Sometimes, CEOs of big tech companies have a way of just giving you something juicy to talk about. Such was the case with Blackberry CEO Thorsten Heins recently speaking on the current tablet wave that many companies are looking to ride. In an interview at the Milken Institute conference, Heins went on record saying he didn’t think there would be a reason to own a tablet in five years’ time, continuing by saying tablets are not a good business model.

It’s an odd statement from a CEO whose company tried its hand at the tablet game before. The Blackberry Playbook wasn’t half bad, and Blackberry actually hit the market with good timing, but for one reason or another it couldn’t capitalize. It forced Blackberry to take a hit on hundreds of millions of dollars worth of unsold inventory.

The CEO’s comments aren’t totally outlandish, of course. Folks like HTC and LG have had a taste of failure in the tablet market as well. But does that mean it’s a bad business model?
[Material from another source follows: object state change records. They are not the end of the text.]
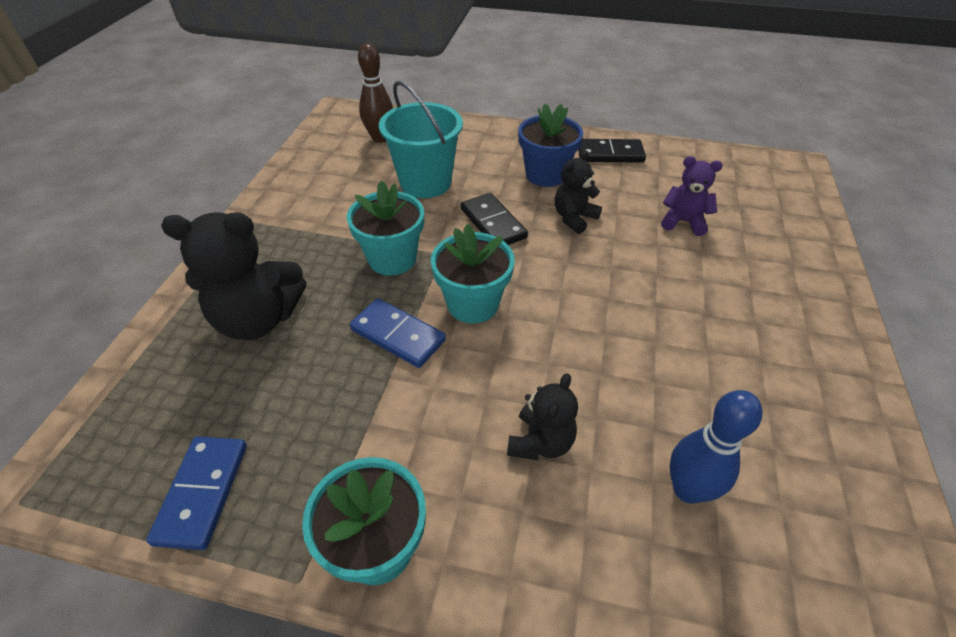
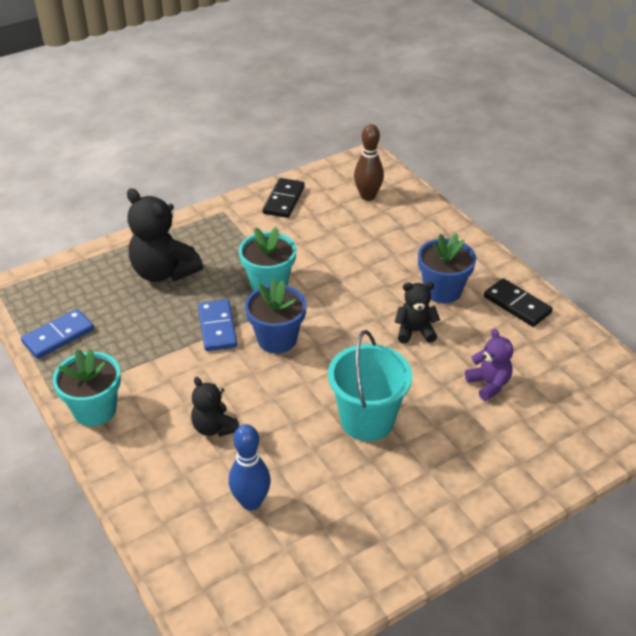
camera: 45 degrees right, 5 degrees down
(425, 183) = (353, 246): turquoise bucket -> turquoise bucket (367, 420)
(473, 304) = (277, 339): turquoise flower pot -> blue flower pot
(493, 223) = (357, 300): black domino -> black domino (283, 200)
(540, 442) = (214, 427): black teddy bear -> black teddy bear turned 75 degrees clockwise

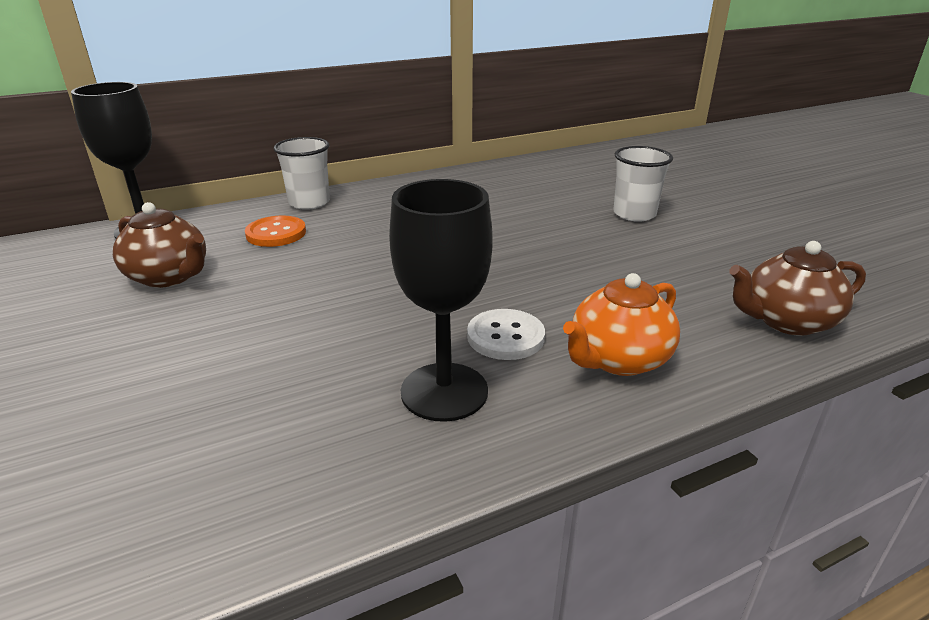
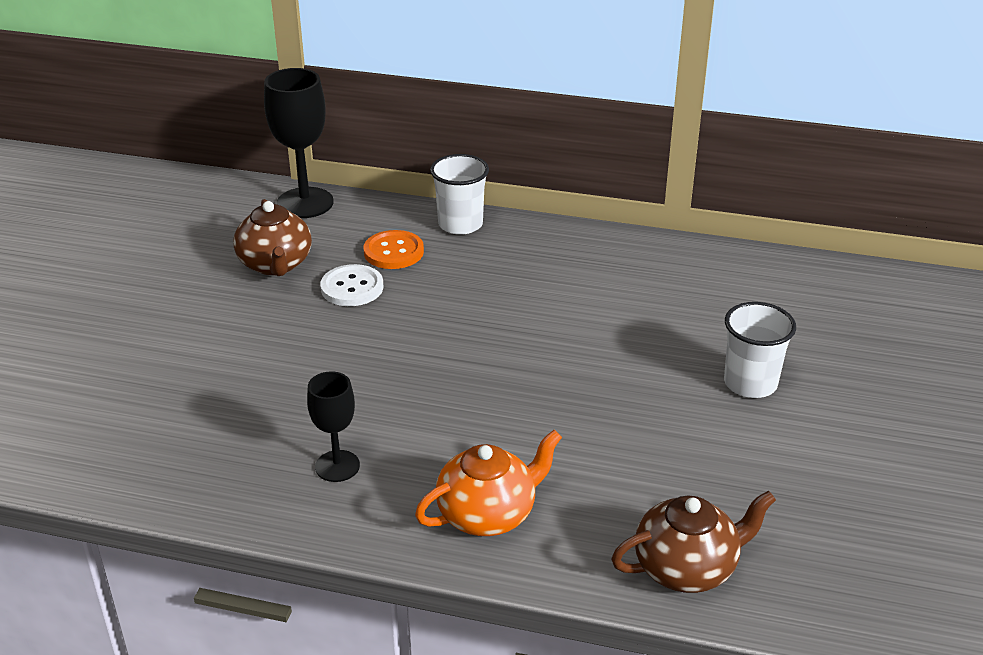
camera: 40 degrees right, 5 degrees up
(444, 391) = (337, 466): black goblet -> black goblet, size x0.59
(505, 337) = (435, 448): white button -> white button (352, 288)
(618, 359) = (488, 514): orange teapot -> orange teapot turned 150 degrees clockwise
(786, 321) = (687, 568): brown teapot -> brown teapot turned 135 degrees clockwise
ASUS and Samsung have attacked the tablet space with device strategies that seem to be working out quite well, with the two coming up with unique form factors and features that enhance the lives of many different people. From Wacom-enabled slates to netbook hybrids, these two companies have found a groove.

And don’t even get me started on Apple’s success — some manufacturers would kill to have the same success for phones that Apple has for the iPad line alone. Five years is quite a long time in technology, of course, so Thorsten Heins might very well be right. Then again, it wasn’t long ago that analysts thought (and some still think it) that Blackberry, at least as we know it, would be dead in just a few years’ time.
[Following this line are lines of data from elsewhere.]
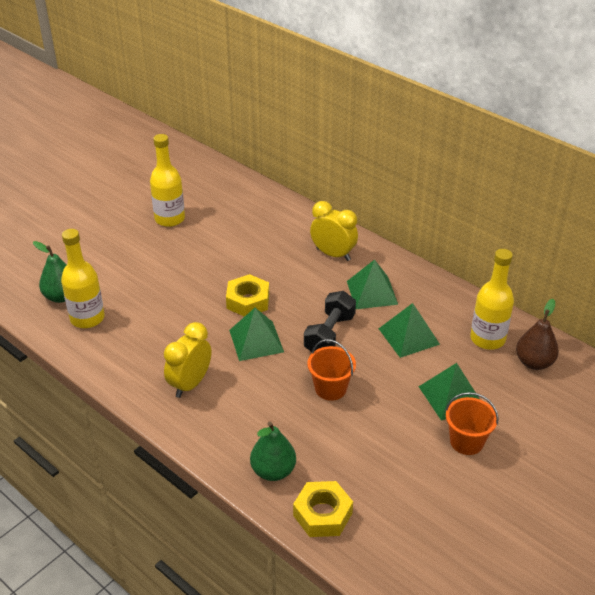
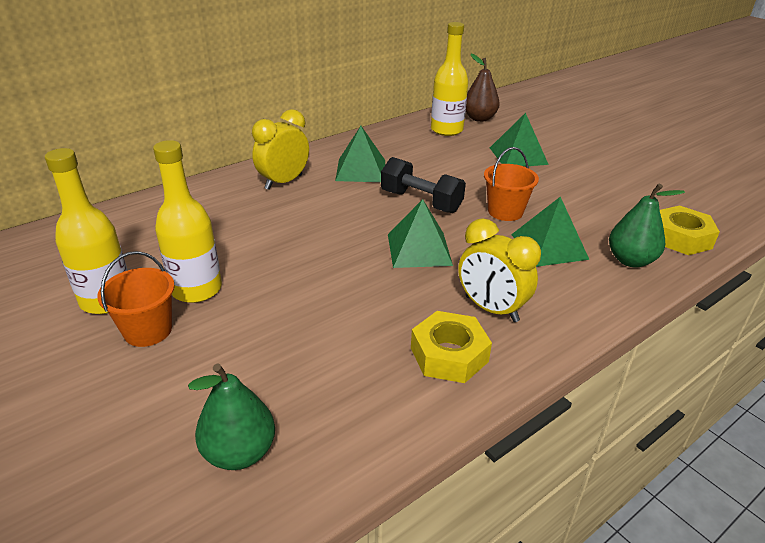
camera: 80 degrees left, 5 degrees down
(87, 318) = (318, 414): yellow bottle -> yellow bottle (196, 289)
(248, 301) = (342, 248): yellow nut -> yellow nut (449, 355)
(408, 336) = (434, 162): green pyramid -> green pyramid (549, 246)
(466, 441) = (573, 158): orange bucket -> orange bucket (148, 330)

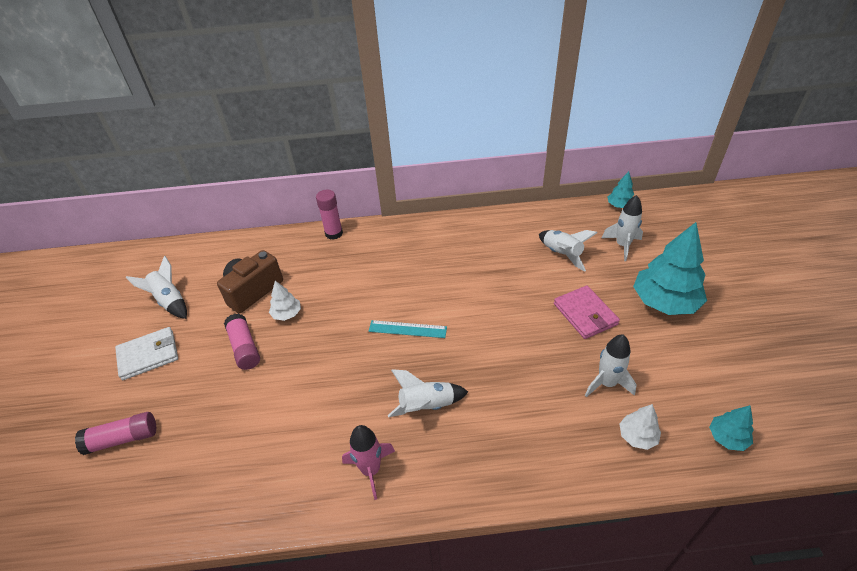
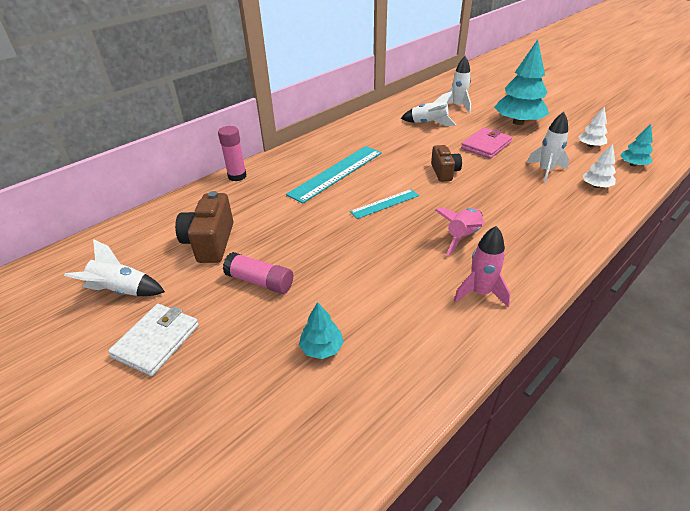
camera: 40 degrees left, 5 degrees down
(123, 439) = (222, 418): pink glue stick -> none
(287, 314) = (268, 241): white tree -> white tree (590, 146)
(408, 272) = (336, 173): none -> turquoise ruler
(426, 406) = (462, 237): white rocket -> pink rocket
(501, 324) = (444, 172): none -> brown camera
(585, 314) = (486, 145): pink wallet -> pink wallet turned 75 degrees counterclockwise
(619, 205) = (428, 89): turquoise tree -> turquoise tree (322, 348)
Anything can happen, and this tablet frenzy could certainly be supplanted by something more exciting and practical down the road. Still, the earth spins in the present, and Blackberry’s five-year foresight is quite useless to anyone but themselves. What do you think? Does Blackberry’s head honcho have a point or do you think he’s just sour because no one wanted to buy the Playbook?

[via Bloomberg]

Quentyn Kennemer
The "Google Phone" sounded too awesome to pass up, so I bought a G1. The rest is history. And yes, I know my name isn't Wilson.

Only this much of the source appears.